Aussie AI

Chapter 13. Self-Testing Code

  • Book Excerpt from "CUDA C++ Debugging: Safer GPU Kernel Programming"
  • by David Spuler

What is Self-Testing Code?

Instead of doing work yourself, get a machine to do it. Who would have ever thought of that?

Getting your code to test itself means you can go get a cup of coffee and still be billing hours. The basic techniques include:

  • Unit tests
  • Regression tests
  • Error checking
  • Assertions
  • Self-testing code blocks
  • Debug wrapper functions

The simplest of these is unit tests, which aim to build quality brick-by-brick from the bottom of the code hierarchy. The largest techniques are to run full regression tests suites, or to add huge self-testing code blocks.

Self-Testing Code Block

Sometimes an assertion, unit test, or debug tracing printout is too small to check everything.

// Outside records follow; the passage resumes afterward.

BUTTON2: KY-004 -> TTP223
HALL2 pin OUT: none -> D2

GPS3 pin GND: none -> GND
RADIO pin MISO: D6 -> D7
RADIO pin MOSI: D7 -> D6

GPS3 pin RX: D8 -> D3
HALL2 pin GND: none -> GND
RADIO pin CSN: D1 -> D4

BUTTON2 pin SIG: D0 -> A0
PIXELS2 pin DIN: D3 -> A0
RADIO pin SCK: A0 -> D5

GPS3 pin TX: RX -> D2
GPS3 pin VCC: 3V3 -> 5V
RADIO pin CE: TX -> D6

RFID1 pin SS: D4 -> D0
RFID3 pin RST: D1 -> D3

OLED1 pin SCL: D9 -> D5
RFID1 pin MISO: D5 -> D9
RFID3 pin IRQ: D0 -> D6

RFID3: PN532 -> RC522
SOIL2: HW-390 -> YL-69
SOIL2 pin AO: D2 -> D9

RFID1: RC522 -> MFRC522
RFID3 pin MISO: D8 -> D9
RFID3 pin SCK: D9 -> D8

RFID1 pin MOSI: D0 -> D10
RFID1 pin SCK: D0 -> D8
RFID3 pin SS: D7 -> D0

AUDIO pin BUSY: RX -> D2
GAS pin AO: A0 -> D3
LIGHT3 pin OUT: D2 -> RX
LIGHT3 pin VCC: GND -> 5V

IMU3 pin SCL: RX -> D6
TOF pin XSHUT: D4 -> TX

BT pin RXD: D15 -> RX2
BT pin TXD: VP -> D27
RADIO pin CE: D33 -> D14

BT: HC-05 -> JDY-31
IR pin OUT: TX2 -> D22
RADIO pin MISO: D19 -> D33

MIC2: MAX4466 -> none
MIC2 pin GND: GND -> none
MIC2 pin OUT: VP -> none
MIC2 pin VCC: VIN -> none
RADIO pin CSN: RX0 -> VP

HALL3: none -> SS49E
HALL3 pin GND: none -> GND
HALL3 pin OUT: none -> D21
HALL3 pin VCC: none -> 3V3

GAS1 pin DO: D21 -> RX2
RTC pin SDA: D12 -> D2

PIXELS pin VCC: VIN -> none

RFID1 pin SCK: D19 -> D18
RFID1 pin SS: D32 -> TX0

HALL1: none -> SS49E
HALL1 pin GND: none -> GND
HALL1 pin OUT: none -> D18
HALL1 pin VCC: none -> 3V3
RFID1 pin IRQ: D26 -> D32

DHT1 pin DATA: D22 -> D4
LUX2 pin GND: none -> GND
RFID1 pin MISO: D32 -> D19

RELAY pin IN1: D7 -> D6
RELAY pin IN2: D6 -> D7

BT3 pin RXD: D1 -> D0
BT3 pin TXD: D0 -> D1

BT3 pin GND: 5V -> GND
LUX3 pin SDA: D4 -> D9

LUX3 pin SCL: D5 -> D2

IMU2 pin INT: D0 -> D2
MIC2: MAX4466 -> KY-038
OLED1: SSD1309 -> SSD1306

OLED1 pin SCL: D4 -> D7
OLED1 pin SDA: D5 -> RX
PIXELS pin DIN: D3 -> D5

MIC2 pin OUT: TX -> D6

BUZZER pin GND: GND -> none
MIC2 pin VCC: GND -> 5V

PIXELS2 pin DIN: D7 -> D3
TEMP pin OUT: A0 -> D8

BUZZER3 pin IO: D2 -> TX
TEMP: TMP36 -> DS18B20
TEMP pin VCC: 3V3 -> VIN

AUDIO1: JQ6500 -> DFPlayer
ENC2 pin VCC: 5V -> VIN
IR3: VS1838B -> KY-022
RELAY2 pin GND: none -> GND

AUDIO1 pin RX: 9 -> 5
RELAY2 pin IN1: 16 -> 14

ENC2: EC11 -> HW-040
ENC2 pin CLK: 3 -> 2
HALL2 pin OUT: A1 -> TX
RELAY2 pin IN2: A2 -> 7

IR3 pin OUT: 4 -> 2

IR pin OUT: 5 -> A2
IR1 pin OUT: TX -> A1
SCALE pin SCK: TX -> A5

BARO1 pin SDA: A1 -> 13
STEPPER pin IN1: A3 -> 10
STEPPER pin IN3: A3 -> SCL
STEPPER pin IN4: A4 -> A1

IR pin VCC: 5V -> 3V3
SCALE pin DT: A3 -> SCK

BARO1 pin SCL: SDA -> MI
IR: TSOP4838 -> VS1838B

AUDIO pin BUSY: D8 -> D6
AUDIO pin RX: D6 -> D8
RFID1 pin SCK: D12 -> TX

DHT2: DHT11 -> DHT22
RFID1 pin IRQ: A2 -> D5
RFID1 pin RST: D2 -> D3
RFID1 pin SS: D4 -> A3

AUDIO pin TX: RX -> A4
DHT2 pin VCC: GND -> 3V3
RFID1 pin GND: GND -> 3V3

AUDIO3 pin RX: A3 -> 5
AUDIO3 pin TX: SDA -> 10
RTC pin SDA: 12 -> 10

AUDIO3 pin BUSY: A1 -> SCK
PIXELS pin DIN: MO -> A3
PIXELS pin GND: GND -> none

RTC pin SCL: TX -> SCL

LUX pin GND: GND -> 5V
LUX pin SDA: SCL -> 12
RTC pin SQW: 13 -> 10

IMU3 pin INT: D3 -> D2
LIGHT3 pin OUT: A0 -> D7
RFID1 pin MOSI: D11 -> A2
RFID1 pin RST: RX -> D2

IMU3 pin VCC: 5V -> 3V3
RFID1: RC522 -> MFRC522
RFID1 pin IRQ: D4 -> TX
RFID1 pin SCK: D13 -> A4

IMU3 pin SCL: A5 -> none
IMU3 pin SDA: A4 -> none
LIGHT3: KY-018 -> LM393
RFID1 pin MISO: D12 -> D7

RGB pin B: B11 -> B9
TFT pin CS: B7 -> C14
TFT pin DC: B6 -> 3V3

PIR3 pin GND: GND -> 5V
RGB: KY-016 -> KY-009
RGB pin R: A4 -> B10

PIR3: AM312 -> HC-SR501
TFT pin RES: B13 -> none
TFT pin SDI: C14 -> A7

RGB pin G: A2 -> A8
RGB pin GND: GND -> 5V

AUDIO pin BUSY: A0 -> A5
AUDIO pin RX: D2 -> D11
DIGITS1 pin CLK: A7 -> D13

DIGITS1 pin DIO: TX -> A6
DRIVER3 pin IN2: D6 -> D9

Then you have to write a bigger chunk of self-testing code. The traditional way to do this in code is to wrap it in a preprocessor macro:

    #if DEBUG
       ... // block of test code
    #endif

Another reason to use a different type of self-testing code than assertions is that you’ve probably decided to leave the simpler assertions in production code. A simple test like this is probably fine for production:

    assert(ptr != NULL);  // Fast

But a bigger amount of arithmetic may be something that’s not for production:

    assert(aussie_vector_sum(v, n) == 0.0);  // Slow

So, you probably want to have macros and preprocessor settings for both production and debug-only assertions and self-testing code blocks. The simple way looks like this:

    #if DEBUG
    assert(aussie_vector_sum(v, n) == 0.0);
    #endif

Or you could have your own debug-only version of assertions that are skipped for production mode:

    assert_debug(aussie_vector_sum(v, n) == 0.0);

The definition of “assert_debug” then looks like this in the header file:

    #if DEBUG
    #define assert_debug(cond) assert(cond)  // Debug mode
    #else 
    #define assert_debug(cond)  // nothing in production
    #endif

This makes the “assert_debug” macro a normal assertion in debug mode, but the whole coded expression disappears to nothing in production build mode. The above example assumes a separate set of build flags for a production build.

Self-test Code Block Macro

An alternative formulation of a macro for installing self-testing code using a block-style, rather than a function-like macro, is as follows:

    SELFTEST {
        // block of debug or self-test statements
    }

The definition of the SELFTEST macro looks like:

    #if DEBUG
    #define SELFTEST // nothing (enables!)
    #else
    #define SELFTEST if(1) {} else // disabled
    #endif

This method relies on the C++ optimizer to fix the non-debug version, by noticing that “if(1)” invalidates the else clause, so as to remove the block of unreachable self-testing code that’s not ever executed.

Note also that SELFTEST is not function-like, so we don’t have the “forgotten semicolon” risk when removing SELFTEST as “nothing”. In fact, the nothing version is actually when SELFTEST code is enabled, which is the opposite situation of that earlier problem. Furthermore, we cannot use the “do-while(0)” trick in this different syntax formulation.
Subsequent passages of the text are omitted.